Games enter modern era
The incredible leap of 8.90 meters made by American Bob Beamon to win an astonishing long jump contest was typical of several advances on and off the field at the 1968 Games in Mexico City.
At an altitude of 2200m American sprinters broke record after record. Jim Hines clocking 9.95 seconds in the 100m, Tommie Smith with 19.83 seconds in the 200m and Lee Evans with 43.86 seconds in the 400m all established surprisingly advanced new world records.
In the high jump amazed spectators saw Dick Fosbury jump backward over the bar as all his rivals chose the conventional method of jumping with their stomachs closest to the bar.
The "Fosbury Flop" became the new style to tackle the bar.
In the triple jump, eventually won by Soviet Viktor Saneiev with a total of 17.39m, the world record was beaten four times by three different competitors.
African middle and long distance runners also burst onto the scene and were to dominate the discipline for decades.

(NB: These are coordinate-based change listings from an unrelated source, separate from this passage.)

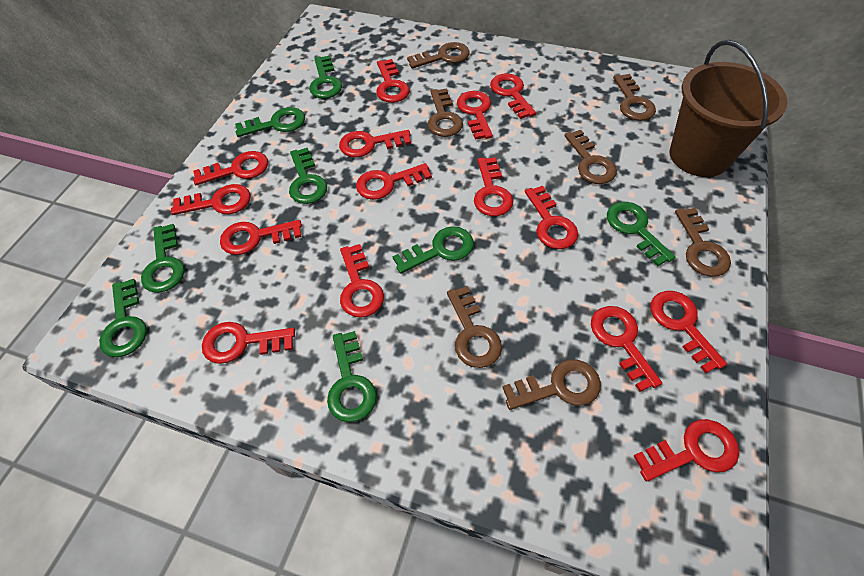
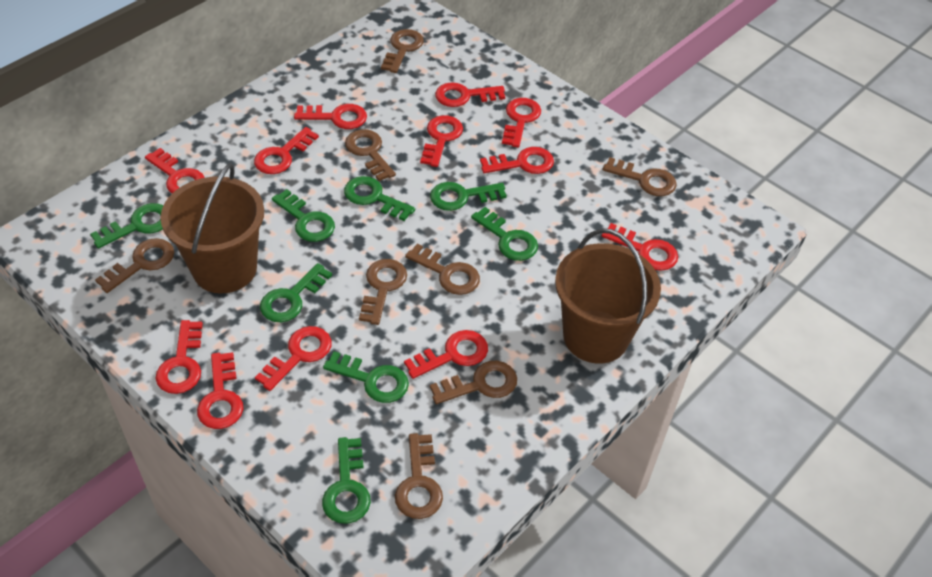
brown bucket: 1 -> 2
brown key: 7 -> 8
red key: 15 -> 12

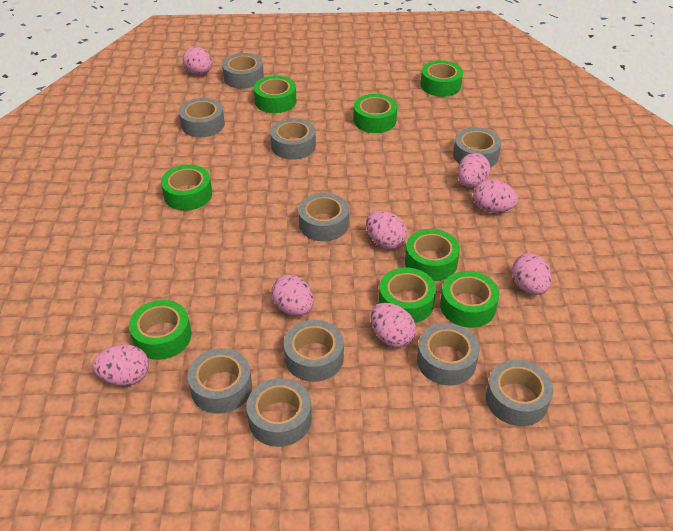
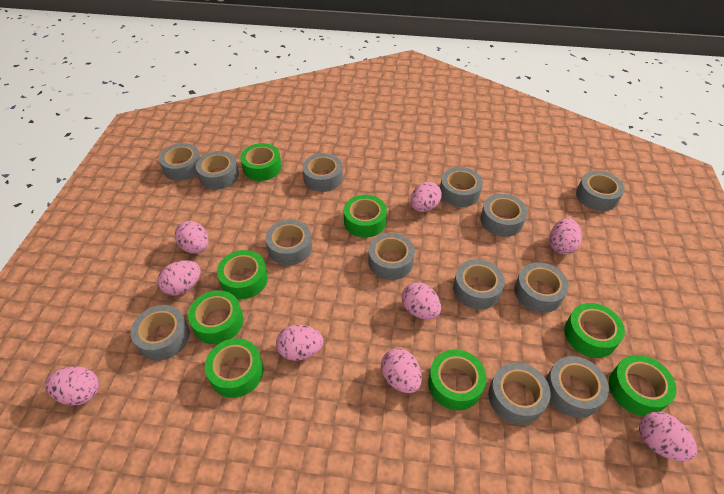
grey tape: 10 -> 13
pink egg: 8 -> 9

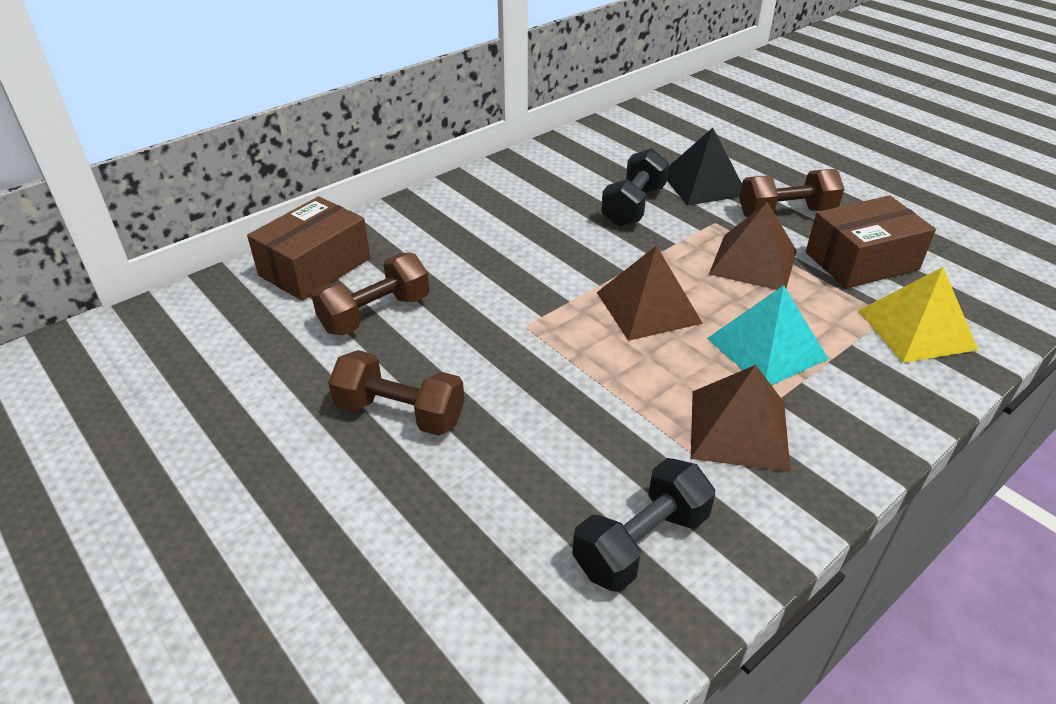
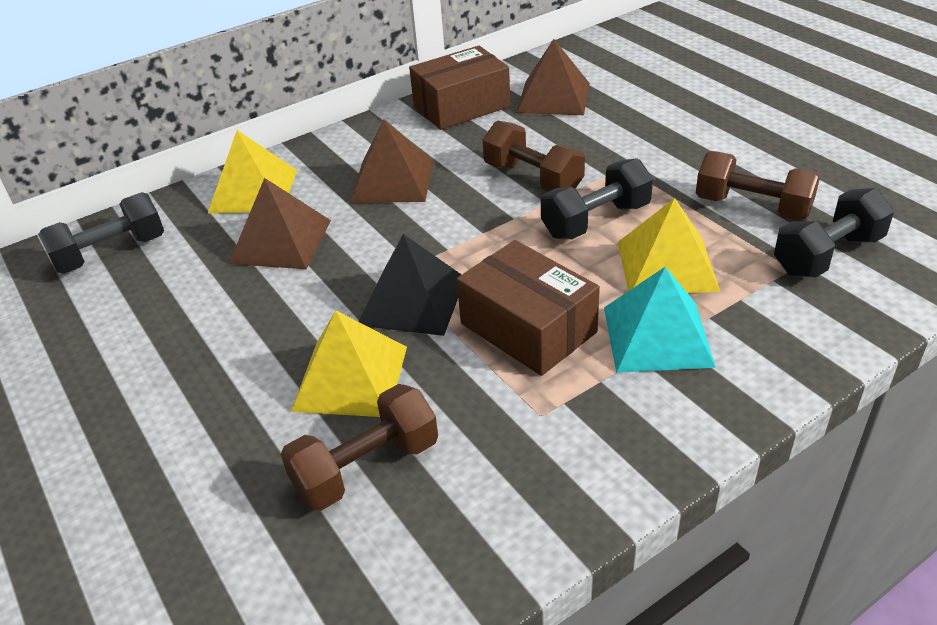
black dumbbell: 2 -> 3
yellow pyramid: 1 -> 3

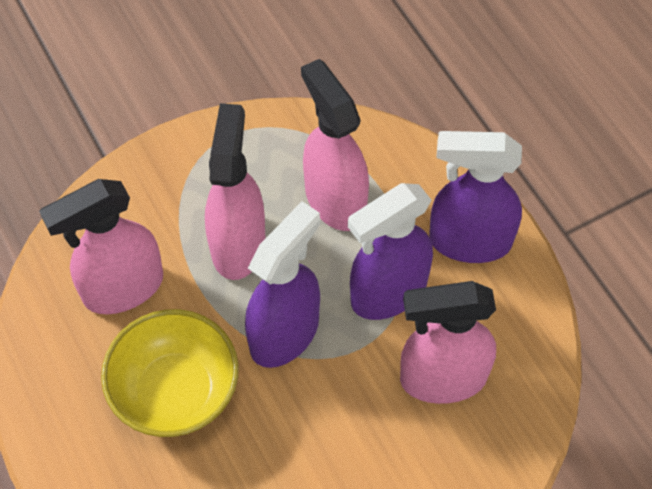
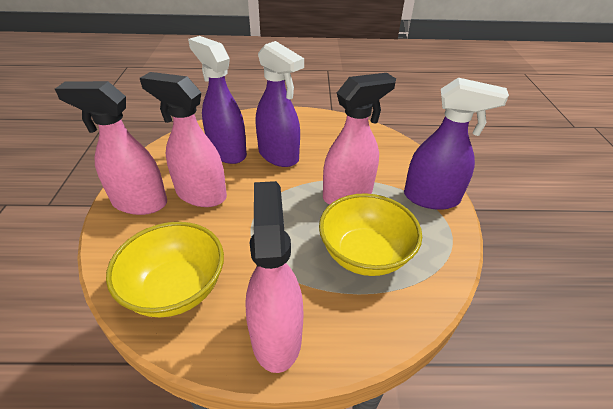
yellow bowl: 1 -> 2

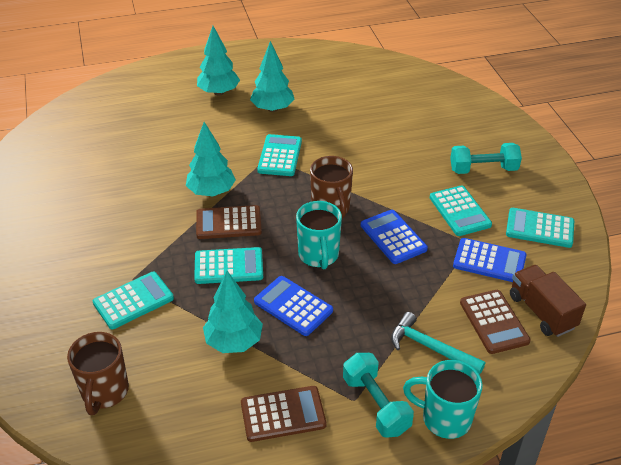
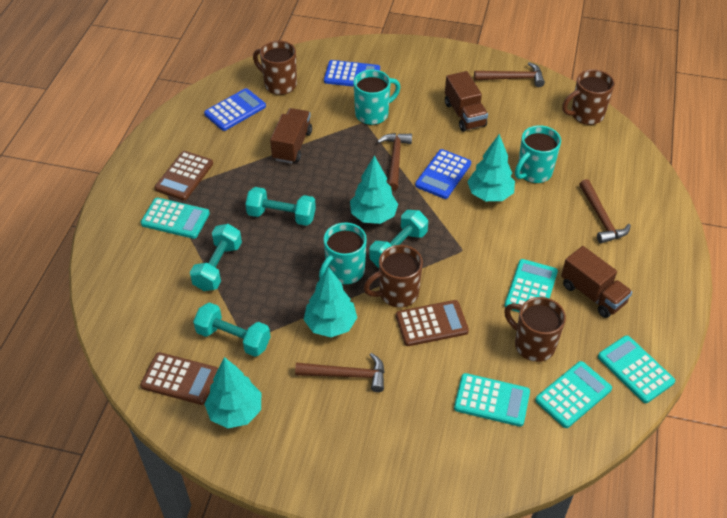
brown hammer: 0 -> 4
brown mug: 2 -> 4
brown truck: 1 -> 3
turquoise dumbbell: 2 -> 4
turquoise hammer: 1 -> 0
turquoise mug: 2 -> 3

Kenyan Kip Keino produced the highlight taking the 1500m gold.
Beamon's leap was truly a sporting moment for the ages. He beat the old record by 55cm and it stood for 23 years until American Mike Powell beat it by 5cm in 1991.
Panthers sprint into history books
The Olympic stadium was not the only venue to see spectacular action.
In gymnastics, Czechoslovakia's Vera Caslavska added to her three gold medals won four years earlier in Tokyo by hauling in another four titles and two silver medals. In swimming Australia's Mike Wenden pulled off a famous double with the 100m and 200m freestyle golds.
Boxing continued its fine tradition of producing future world champions when America's George Foreman followed in the footsteps of both Joe Frazier and Cassius Clay with Olympic gold.
He was to meet both men in the ring later in two of history's more memorable bouts.
But the 34 world records broken in Mexico City were overshadowed by political events.
Mexican authorities had shot and killed approximately 300 demonstrating students in a bloodbath just prior to the Games.
Soviet tanks had rolled into Prague that summer and the Vietnam war was in full swing.
And Vietnam was not the only source of controversy for the U.S. On the 200m podium, two American athletes, Tommie Smith and John Carlos, raised black-gloved fists to protest civil rights abuse in the United States.
Their gesture earned them a ban by their own delegation and they met with a hostile reception upon arrival in America.